In fact, he can’t find enough superlatives to describe how much better the space is over what they had in the Hall Building, “It’s an immense improvement, a huge improvement. It’s orders of magnitude better.”
The three-unit lab has a warm room for breeding tropical fish (convict cichlids) used in behavioural experiments, a cool room for holding larger fish like bass, trout and salmon, and a flow-through (or stream-channel) room where four 3,000-litre tanks are used to mimic river and lake conditions. There’s even some storage, although as Brown pointed out, “We still don’t have enough room for all our field work equipment.”
Perennial storage issues aside, the spaces were designed and custom built to department specifications.
In the flow-through room, the one-metre-by-three-metre green plastic stream beds are hooked by PVC piping to two separate water supplies. The set up allows users to easily change any of the variables they want to study. “It’s a matter of minutes for us to change conditions like temperature, water level or anything we need to create an ecologically realistic experiment,” Brown said.

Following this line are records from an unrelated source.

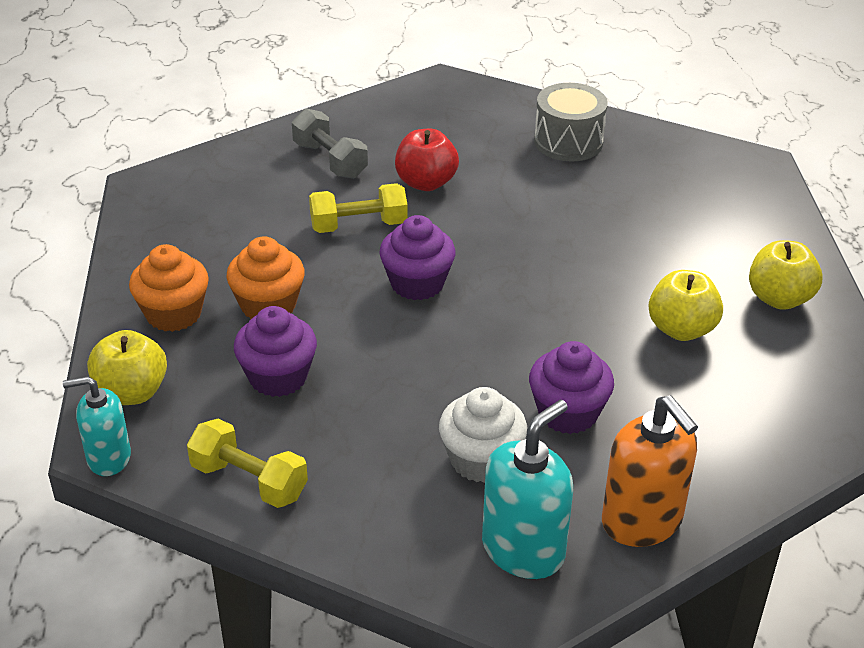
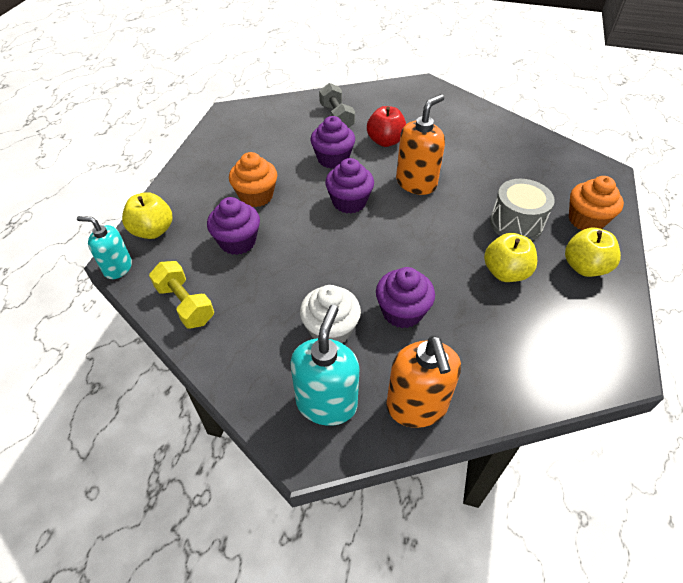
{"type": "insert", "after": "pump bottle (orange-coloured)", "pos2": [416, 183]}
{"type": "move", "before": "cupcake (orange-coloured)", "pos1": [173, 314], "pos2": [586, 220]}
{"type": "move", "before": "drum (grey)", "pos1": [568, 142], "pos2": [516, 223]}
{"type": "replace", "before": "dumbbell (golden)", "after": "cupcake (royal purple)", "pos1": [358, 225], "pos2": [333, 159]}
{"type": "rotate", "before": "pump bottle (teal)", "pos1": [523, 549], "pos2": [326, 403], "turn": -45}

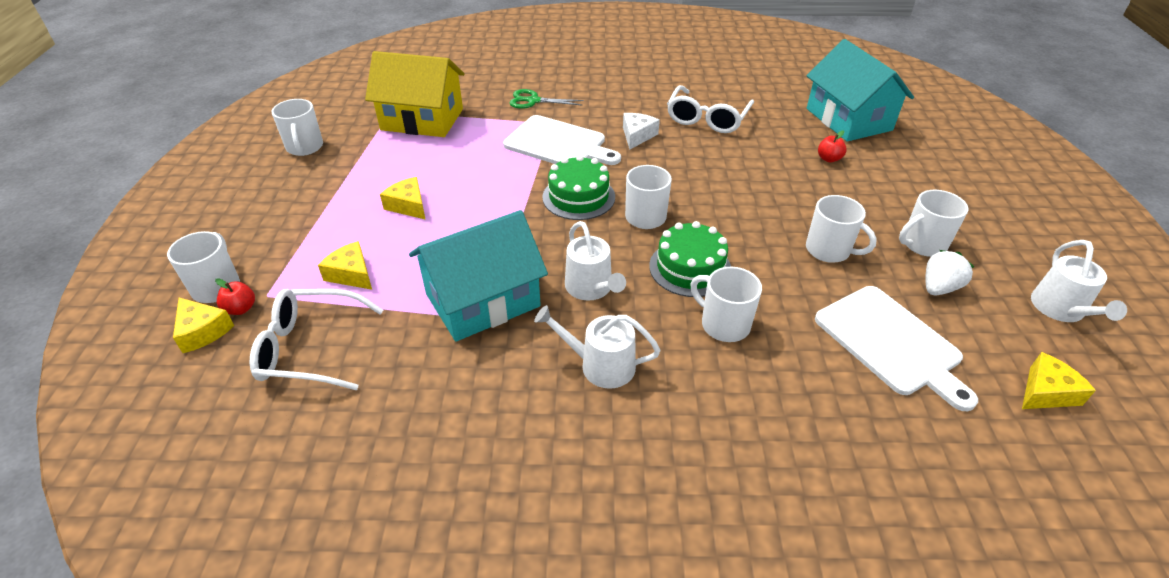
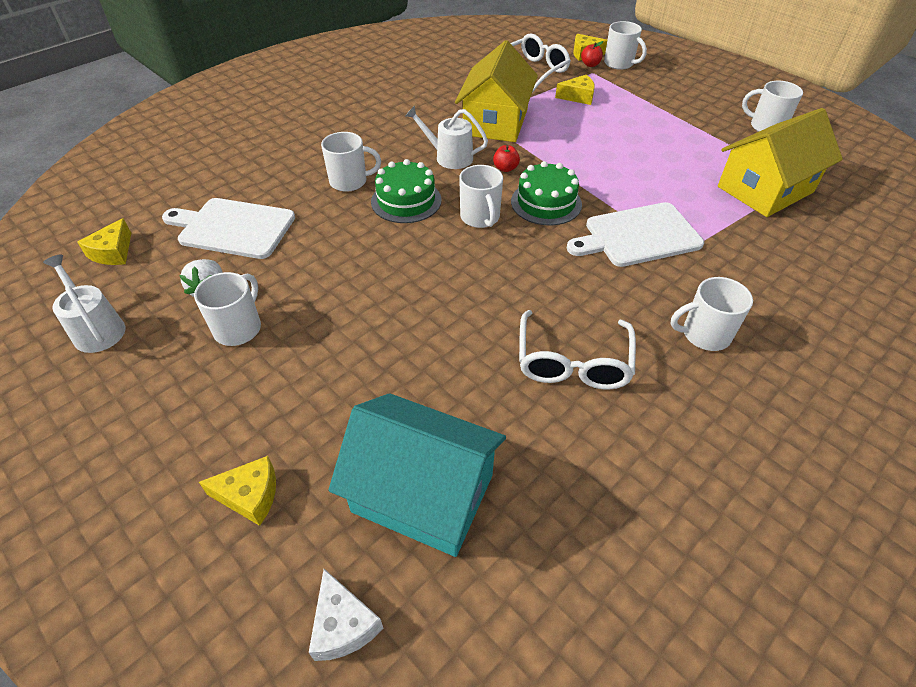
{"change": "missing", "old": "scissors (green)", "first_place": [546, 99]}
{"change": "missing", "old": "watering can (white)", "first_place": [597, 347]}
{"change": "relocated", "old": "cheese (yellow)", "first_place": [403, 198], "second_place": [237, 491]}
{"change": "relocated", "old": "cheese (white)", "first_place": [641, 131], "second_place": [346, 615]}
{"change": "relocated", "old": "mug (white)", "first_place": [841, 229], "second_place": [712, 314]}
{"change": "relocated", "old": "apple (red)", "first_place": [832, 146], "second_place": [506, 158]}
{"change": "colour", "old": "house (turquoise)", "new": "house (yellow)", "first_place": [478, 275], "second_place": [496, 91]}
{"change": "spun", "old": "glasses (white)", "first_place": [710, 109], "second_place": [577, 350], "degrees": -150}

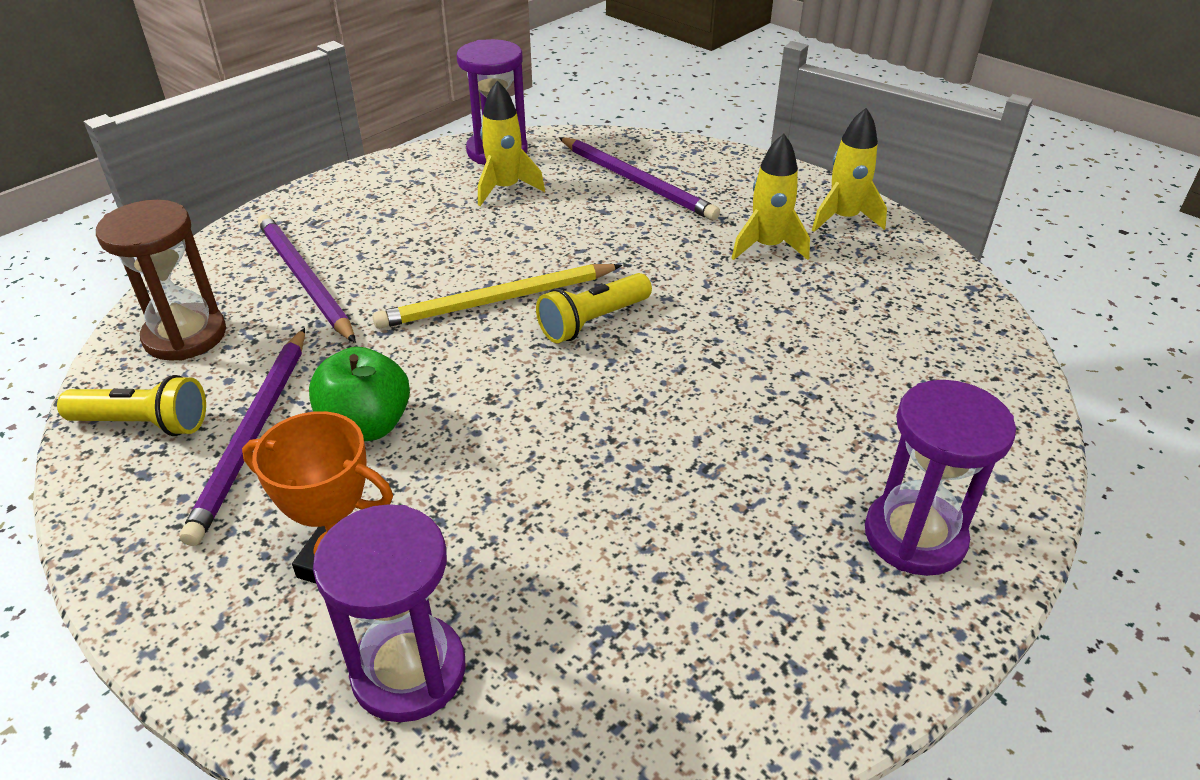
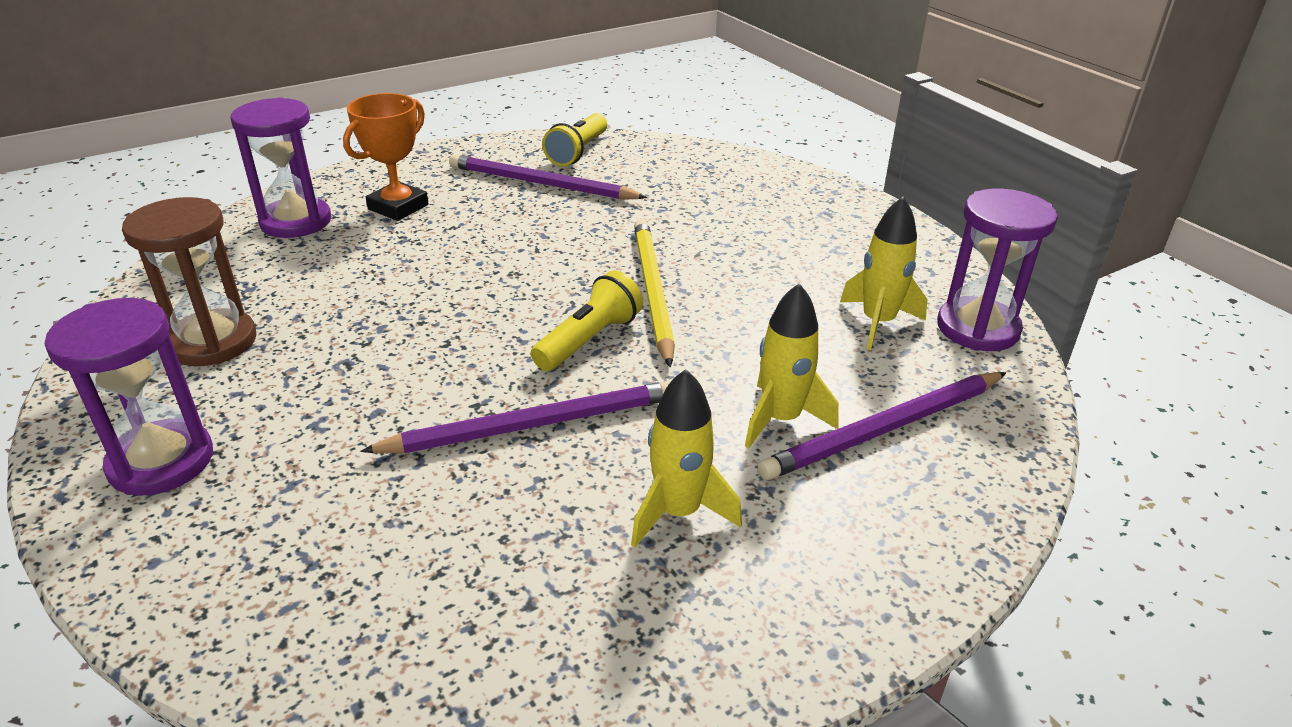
{"change": "missing", "old": "apple (green)", "first_place": [359, 394]}
{"change": "relocated", "old": "hourglass (brown)", "first_place": [161, 280], "second_place": [189, 281]}
{"change": "relocated", "old": "pencil (purple)", "first_place": [307, 278], "second_place": [515, 417]}
{"change": "relocated", "old": "rocket (yellow)", "first_place": [849, 170], "second_place": [792, 365]}
{"change": "spun", "old": "flashlight (yellow)", "first_place": [594, 308], "second_place": [587, 320], "degrees": 60}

Set in two groups of two, the isolation of the tanks also makes it simple to vary conditions in three and use the fourth as a control environment. Brown describes the entire system as “a model of simplicity, a thing of beauty.”
City water is first piped in and de-chlorinated. Once in the tanks, the system becomes largely closed. Pumps recirculate the water, which is cleaned of waste products by sock and biofilters. It is extremely efficient. “Right now we run at about 10-per-cent top-up per day, a bare minimum to account for evaporation.”
It is also very easy to maintain, “Once a week we wash the sock filters and open valves to get rid of any waste which has sunk to the bottom of the tanks.”
With an $80,000 price tag, 75 per cent of it in the flow-through room, the new system was not cheap, but it has tremendously expanded the work that biology faculty and their students (both undergraduate and graduate) can do.
Whereas in the Hall Building they had no facilities for holding large fish, now they use warm summer months to collect specimens from the field or hatcheries. And Brown loves it.
“It’s expanded our ability to do field work from two months of the year to 12. We have much more control over experimental design. We can test in the lab and verify in the field. We can get more students in the lab at any time. I can’t say enough good things about it.”